Half Hollow Hills parents and residents leaving the district's Jan. 7 presentation were torn over what combination of school closings or program cuts should be considered to make the $9.5 million in cuts district officials say are necessary for 2013-14.
"I feel that I came here with my children because of the school district. If we start cutting out things we will be losing our standing as the great school district we are known for," said Kenneth Greene, Hills resident and local real estate agent.
Before a packed house at High School East, Half Hollow Hills School District officials discussed three school closures options and potential program cuts for 2013-14 school year. The three schools being considered for potential closure are Chestnut Hill Elementary, Candlewood Middle School and High School West.
Residents have been asked to complete an online survey to share their thoughts and opinions on the options by Jan. 18.
Hills resident Nancy Zornberg said she fears that the closure of Candlewood Middle School could already be a done deal, saving the district approximately $3 million.
"I think they are going to take our opinions, but they are going to ignore them. I think they've already made up their minds with what they are doing to do," Zornberg said. "I think they will close Chestnut Hill Elementary schoool and close the middle school - Chestnut Hill this fall, then the middle school next year."

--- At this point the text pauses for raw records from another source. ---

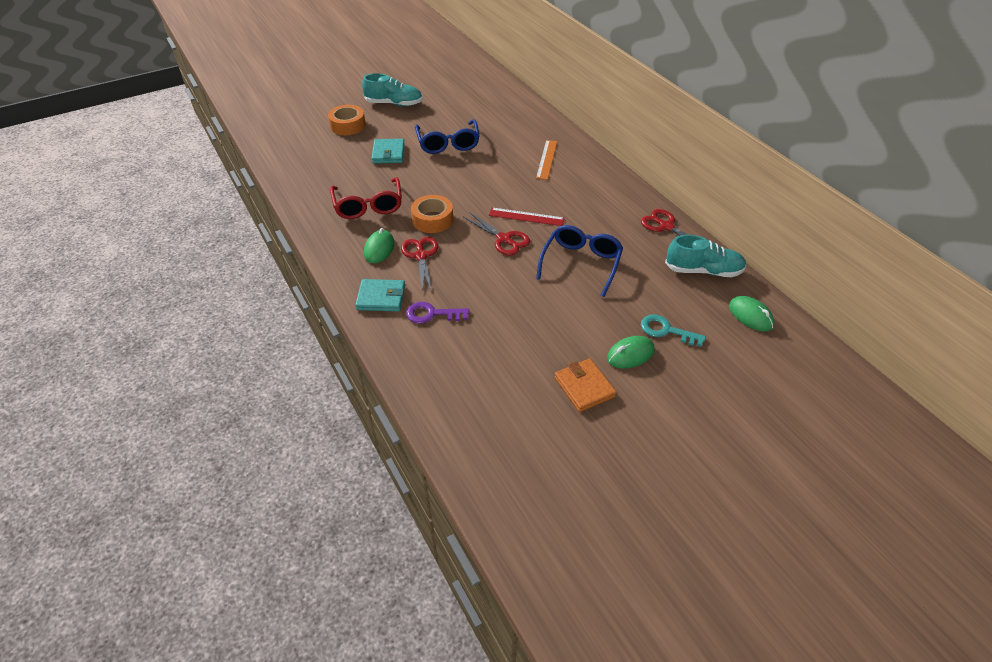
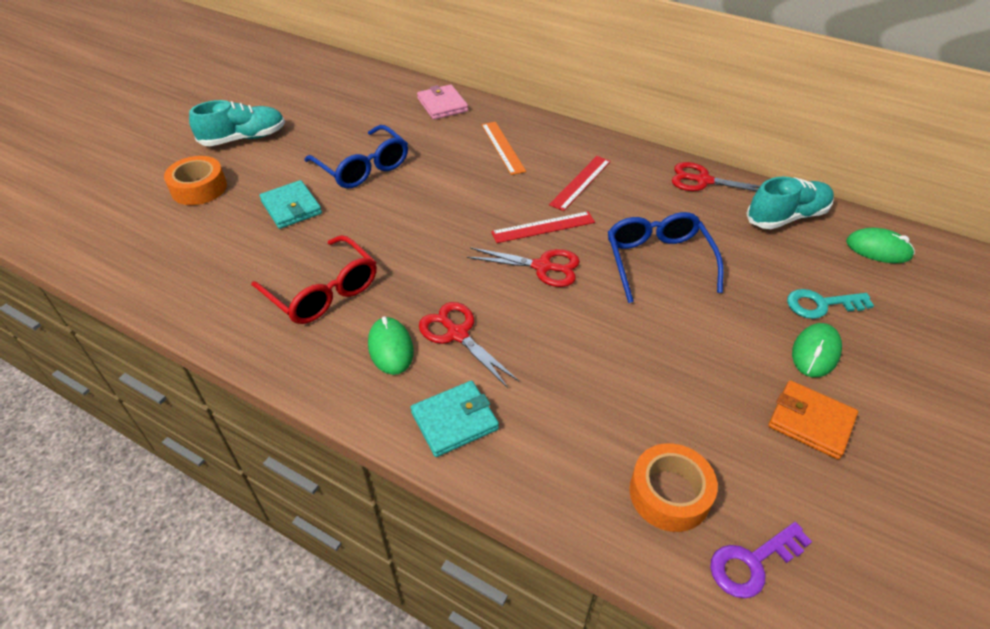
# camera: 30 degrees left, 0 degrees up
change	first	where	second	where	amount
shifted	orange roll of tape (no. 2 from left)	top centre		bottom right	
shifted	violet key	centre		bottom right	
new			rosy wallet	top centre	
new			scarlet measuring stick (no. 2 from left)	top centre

Alissa Sue Taff, a former educator and president of the Sweet Hollow Civic Association, said the answer to the district's budgetary problems is not closing a school but re-negotiating the teachers' contract.

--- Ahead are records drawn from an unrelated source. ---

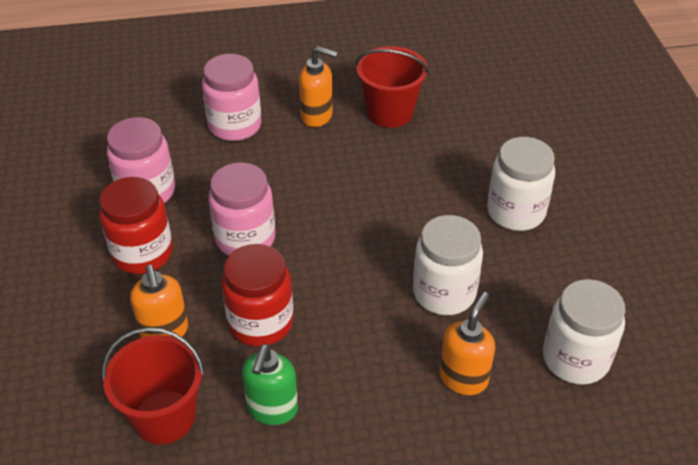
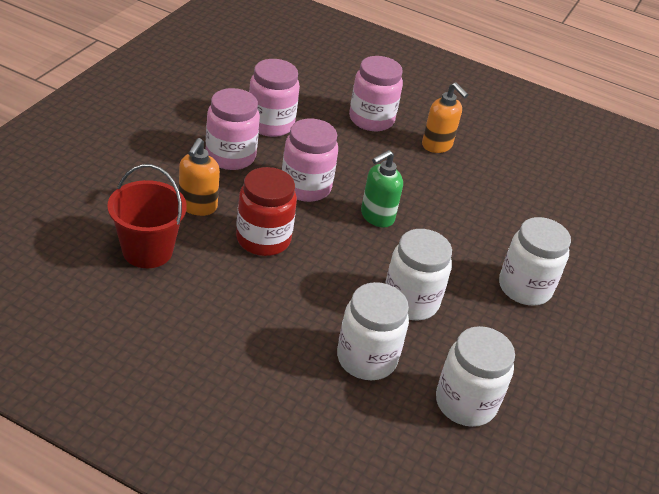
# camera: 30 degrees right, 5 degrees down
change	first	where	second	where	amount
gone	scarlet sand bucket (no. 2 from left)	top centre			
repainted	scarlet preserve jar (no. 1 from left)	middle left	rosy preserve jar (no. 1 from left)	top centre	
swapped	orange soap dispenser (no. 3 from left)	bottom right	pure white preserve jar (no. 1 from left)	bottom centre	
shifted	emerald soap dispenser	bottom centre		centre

"We can keep our AAA program if for one year the teachers gave up their salary increase and their step increases, and we cut the 9-period day at the middle school," Taff said.
The civic association president said with school closures and planned staffing reductions due to enrollment, she estimates the school district would be looking at laying off approximately 50 teachers. She fears many of these teachers would have a hard time finding work in other districts.
"If we start eliminating some massive increases in the teachers' contract we can be whole," Taff said.
Maryann, a district resident who declined to give her last name, shared a popular sentiment that school officials should be looking to cut the administrative salaries first.
"They should cut the administrative salaries. It won't solve everything but it's a start. It shows they are putting their money where their mouth is," she said. "It's a small drop in the bucket but it gives confidence to the people they are going to stand with us."
Her comment received cheers from parents who overheard it in High School East's hallway on Monday night.
Patrick Harrigan, assistant superintendent for district-wide administration, said the district's administrative salaries have been reduced by $382,000 since the 2009-2010 school year. The district has eliminated three positions of assistant superintendent for special services, chief information officer and assistant superintendent of family and consumer science since 2009-2010, and has eliminated eight administrative support positions in central ofices in the last 12 months.
The administrative staff has also agreed to a hard zero percent pay freeze, which remains in the effect until June 2014.
Residents can submit their personal input to Hills Board of Education by participating through the online survey, open through Jan. 18 at 5 p.m. The Board of Education and district officials will then go through results, with a district presentation scheduled for Jan. 28.